キャンパーの面々はディルムンの準備に明け暮れている。
ザジはガールプラモデルのオプションパーツである、ステージ衣装装備に困惑しながら打ち合わせの準備を行っていた。
「何......この衣装? (動揺)ディルムンで勝ったあとに俺......センターで歌って踊るの!? 」
「妙に高い声を出して歌ってダンスまで訓練させられてたけど、ディルムンってこういうイベントだったっけ? (汗)」
ザジは隠しバトルステージのボスキャラとして、かなりレアな存在という立ち位置での登場予定だ。
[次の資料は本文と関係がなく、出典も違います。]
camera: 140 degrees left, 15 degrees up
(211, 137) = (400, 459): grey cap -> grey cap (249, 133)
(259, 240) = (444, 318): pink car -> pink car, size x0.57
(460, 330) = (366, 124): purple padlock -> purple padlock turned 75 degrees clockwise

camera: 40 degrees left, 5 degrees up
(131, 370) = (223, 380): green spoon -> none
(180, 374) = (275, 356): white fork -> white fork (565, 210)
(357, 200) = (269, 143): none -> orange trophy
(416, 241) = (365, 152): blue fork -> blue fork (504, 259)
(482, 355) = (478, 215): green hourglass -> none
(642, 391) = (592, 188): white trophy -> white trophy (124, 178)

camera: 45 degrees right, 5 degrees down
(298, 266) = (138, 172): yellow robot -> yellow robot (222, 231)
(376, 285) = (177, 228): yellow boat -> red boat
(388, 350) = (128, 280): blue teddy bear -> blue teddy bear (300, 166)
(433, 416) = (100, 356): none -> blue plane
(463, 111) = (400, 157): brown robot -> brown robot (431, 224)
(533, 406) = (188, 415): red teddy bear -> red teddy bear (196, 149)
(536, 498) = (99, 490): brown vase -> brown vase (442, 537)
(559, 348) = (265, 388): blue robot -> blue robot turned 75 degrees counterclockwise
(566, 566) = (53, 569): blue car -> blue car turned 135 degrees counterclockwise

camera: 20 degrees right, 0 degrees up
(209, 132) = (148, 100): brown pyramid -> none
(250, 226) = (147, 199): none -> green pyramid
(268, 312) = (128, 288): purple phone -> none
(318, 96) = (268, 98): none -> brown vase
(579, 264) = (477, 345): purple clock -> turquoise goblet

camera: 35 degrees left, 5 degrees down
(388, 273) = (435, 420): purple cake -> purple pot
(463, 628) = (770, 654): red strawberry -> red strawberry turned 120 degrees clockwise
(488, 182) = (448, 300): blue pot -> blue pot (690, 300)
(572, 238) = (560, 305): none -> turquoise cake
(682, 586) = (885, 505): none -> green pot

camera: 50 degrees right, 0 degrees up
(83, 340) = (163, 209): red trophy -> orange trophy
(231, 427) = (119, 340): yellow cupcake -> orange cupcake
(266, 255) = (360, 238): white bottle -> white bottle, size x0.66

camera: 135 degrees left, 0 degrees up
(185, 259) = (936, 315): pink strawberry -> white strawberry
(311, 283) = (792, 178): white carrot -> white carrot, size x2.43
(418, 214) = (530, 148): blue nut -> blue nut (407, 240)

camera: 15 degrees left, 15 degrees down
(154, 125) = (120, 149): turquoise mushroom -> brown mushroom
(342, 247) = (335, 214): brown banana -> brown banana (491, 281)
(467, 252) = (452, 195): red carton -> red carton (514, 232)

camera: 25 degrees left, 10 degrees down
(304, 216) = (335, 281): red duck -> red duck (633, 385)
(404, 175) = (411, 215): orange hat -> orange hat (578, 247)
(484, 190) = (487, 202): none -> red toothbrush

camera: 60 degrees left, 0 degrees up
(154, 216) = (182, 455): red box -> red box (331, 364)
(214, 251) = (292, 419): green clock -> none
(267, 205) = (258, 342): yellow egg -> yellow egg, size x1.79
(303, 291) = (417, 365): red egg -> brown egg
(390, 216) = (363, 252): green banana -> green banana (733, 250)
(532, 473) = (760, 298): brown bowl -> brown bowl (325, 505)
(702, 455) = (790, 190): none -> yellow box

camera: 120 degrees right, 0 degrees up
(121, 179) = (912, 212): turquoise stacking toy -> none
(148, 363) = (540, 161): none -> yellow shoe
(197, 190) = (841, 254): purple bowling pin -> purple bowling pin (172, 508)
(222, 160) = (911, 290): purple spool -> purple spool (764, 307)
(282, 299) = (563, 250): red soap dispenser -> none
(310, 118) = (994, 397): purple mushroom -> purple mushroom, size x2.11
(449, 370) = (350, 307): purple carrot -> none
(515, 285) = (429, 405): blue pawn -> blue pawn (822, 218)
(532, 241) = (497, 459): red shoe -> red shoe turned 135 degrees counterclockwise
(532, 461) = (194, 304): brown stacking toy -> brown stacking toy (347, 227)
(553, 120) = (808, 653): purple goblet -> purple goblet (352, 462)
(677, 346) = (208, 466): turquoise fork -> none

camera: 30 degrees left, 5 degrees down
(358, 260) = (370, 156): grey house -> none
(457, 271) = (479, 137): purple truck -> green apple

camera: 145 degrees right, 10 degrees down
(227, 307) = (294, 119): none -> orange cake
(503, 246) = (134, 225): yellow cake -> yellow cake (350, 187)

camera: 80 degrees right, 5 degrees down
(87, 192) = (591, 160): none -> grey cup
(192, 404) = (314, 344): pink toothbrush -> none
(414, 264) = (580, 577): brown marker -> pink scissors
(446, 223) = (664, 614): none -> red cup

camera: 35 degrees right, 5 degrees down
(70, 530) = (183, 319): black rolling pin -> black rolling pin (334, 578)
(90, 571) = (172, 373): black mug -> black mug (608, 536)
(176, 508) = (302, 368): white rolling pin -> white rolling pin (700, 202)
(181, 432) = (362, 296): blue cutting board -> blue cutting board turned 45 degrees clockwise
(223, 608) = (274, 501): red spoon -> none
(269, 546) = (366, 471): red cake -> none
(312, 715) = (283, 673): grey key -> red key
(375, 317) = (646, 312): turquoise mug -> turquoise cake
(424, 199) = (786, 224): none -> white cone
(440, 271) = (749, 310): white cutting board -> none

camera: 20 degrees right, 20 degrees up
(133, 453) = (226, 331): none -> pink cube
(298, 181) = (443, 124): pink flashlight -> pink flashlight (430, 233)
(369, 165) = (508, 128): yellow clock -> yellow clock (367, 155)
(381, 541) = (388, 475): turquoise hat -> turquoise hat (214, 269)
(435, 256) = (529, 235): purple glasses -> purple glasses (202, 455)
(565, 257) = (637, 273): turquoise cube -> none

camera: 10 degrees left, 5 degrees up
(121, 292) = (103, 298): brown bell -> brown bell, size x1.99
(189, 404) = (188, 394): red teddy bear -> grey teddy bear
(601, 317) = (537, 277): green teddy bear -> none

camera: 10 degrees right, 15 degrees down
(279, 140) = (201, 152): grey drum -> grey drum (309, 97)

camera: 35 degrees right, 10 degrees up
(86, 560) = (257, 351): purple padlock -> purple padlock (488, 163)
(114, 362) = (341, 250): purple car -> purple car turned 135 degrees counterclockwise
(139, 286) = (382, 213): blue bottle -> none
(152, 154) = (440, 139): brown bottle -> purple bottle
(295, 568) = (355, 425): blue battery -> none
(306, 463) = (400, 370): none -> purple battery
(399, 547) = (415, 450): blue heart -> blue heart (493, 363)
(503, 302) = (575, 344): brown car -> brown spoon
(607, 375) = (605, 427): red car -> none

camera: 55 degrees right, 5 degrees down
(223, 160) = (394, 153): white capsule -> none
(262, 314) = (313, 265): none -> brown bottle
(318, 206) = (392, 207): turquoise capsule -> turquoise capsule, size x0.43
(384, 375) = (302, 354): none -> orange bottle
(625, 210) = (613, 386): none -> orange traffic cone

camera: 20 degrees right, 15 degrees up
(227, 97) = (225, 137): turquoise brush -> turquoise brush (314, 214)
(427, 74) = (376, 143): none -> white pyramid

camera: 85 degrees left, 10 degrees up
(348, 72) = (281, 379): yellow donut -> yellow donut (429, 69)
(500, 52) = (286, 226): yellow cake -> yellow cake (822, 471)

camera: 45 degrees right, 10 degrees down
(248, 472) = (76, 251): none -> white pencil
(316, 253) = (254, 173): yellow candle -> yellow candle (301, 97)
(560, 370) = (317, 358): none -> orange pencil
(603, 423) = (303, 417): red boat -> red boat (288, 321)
だがボス専用のボディは聞いていたのと全く違うのである(主に二依子がガールボディアイドル仕様に改変)
ザジは考える。
「大型の騎士ロボットボディで戦うつもりだったけど、結局はガールボディの新たな戦い方の練り直しが必要になったのか......」
「えーっと......アイドルっぽく飛び跳ねてマイク剣で斬りつける技とか必要かなあ......? 」
ちゃっかり新技の構想も練るザジ。
二依子色に染まりすぎである。
その日、ザジは予定の打ち合わせを終えて、キャンパー面子が集まる投資会社に向かっていた......
ふと、道行く亡霊の往来をみる
「街の亡霊の密度が増えてる......ディルムンの参加者が増えてるのか」
地下帝国の大通り、ディルムン参加の沢山の亡霊が通る。
サイズもバラバラで、姿も歪(いびつ)。
そんな地下帝国の亡霊の移動の流れに、一際目立つのが≪霊体投影ボディ≫の存在だが......
「 !!? 」
その時、ザジの近くを通りすぎる。
視界に入ったその霊体投影ボディは、忘れもしない"あの顔"のボディだった。
「え......」
「何で......」
それは......忘れもしないあの顔。
「久遠坂......シラ!! 」
その顔は、あの戦いで成層圏に消えた天国教団のリーダー。
久遠坂シラそのものだったのだ。
「霊体が消えてなかったのか......でも」
「アイツ! こんな所で遭遇するなんて何か企んでいるのか?!! 」
ザジは亡霊の人混みを掻き分けて、シラを追いかける。
「待て!! 」
シラは街の奥へと歩み進める。
ザジは急いで追跡を開始する。
(......)
何も言わないシラの姿をした霊体投影ボディは、ゆっくり何処かに歩みを進めていった。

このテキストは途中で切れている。